There’s a garment factory in the industrial area of Kalihi, the western edge of Honolulu, near the airport. In it’s 1970s glory days, it produced 30,000 aloha shirts a month for brands such as Reyn Spooner and Liberty House. That factory hasn’t produced those numbers in years, as local brands began moving manufacturing offshore to chase lower price points. This local supply chain once existed and produced profitable made in Hawai‘i apparel. With their sourcing background, The Pacific Project sniffed out this supply chain and started putting some of the pieces back together. They found a fabric maker, a pattern maker and started assembling. They found a client that wanted to pursue a made in Hawai‘i collection, Aloha Beach Club of San Diego with roots in Hawai‘i. While they aren’t at the 30,000 pieces a month number yet, they have built a capsule collection for Aloha Beach Club comprised of an aloha shirt, boardshorts, walk shorts, chino, a blazer and two oxford button up woven shirts; all of it made in Hawai‘i. “Our goal with this aspect of our business is to breath new life into what was once a thriving part of Hawai‘i’s economy. It will take time, and hard work, but the rewards are heartfelt,” shares G-Bo.
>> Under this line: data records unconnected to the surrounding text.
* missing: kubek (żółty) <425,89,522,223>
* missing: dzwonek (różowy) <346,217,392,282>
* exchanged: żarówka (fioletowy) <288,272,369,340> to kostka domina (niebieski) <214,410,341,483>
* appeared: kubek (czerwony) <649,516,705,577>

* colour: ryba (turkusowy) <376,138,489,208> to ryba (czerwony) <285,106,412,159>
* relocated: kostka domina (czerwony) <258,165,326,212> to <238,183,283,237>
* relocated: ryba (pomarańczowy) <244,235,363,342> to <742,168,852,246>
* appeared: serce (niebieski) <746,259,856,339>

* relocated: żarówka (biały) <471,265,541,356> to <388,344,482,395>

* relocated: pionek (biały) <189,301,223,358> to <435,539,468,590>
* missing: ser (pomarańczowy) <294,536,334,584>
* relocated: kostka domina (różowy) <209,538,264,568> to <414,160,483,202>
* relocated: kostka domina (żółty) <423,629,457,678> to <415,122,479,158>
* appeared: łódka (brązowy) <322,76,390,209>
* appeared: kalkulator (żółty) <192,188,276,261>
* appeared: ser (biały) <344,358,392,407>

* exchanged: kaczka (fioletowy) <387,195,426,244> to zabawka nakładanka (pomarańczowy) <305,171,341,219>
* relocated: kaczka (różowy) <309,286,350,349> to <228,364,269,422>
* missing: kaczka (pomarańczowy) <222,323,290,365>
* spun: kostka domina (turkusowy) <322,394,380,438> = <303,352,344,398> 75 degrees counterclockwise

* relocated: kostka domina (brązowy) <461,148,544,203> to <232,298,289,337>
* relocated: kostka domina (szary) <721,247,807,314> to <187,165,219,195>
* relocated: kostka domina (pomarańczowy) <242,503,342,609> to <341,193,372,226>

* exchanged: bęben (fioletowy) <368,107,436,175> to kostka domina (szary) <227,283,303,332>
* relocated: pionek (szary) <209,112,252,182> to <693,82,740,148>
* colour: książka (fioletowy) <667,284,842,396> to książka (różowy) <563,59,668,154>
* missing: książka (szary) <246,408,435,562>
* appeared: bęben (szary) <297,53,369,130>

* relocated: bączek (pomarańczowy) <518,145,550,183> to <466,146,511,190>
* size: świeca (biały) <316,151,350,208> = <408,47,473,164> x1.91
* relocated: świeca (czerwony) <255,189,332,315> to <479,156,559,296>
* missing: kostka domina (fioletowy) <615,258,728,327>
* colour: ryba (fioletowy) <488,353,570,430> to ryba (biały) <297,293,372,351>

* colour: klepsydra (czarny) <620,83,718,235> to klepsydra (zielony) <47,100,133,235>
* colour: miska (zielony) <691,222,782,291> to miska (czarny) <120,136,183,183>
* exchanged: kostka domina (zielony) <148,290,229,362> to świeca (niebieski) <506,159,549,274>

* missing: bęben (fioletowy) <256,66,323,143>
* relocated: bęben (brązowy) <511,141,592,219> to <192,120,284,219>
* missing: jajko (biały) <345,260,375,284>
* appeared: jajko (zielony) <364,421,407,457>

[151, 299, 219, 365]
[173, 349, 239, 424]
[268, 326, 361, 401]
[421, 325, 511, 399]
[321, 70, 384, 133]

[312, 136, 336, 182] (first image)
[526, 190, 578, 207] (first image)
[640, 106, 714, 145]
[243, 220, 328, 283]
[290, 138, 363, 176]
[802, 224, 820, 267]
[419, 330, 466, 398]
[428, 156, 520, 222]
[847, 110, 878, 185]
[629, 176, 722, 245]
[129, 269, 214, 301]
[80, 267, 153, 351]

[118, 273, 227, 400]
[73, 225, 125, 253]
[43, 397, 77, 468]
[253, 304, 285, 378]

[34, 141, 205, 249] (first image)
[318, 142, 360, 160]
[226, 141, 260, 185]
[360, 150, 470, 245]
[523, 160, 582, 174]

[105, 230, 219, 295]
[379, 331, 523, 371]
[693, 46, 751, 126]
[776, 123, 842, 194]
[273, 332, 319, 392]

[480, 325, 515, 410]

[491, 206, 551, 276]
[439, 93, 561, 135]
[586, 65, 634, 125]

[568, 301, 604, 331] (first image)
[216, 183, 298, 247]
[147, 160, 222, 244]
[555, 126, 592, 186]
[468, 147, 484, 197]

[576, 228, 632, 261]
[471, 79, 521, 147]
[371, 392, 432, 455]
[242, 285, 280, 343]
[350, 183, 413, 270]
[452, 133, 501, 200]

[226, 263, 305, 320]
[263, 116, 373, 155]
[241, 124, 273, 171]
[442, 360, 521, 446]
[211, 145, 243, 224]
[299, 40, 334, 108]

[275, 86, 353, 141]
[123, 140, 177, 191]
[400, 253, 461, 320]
It’s this love for Hawai‘i that motivates and creatively pushes The Pacific Project as they continue to expand their portfolio of local companies who want a refined touch to their brand. Gabriel and Kyle took a chance coming back home and were rewarded with fulfilling work and a client base that trusts their experience and curated perspective. The swells continue to crash outside and we start talking about what the next storm is doing and the endless amount of surf this winter. We talk about surfboards and a lot about surfing. I start to realize another reason they moved back home and another source of creative energy.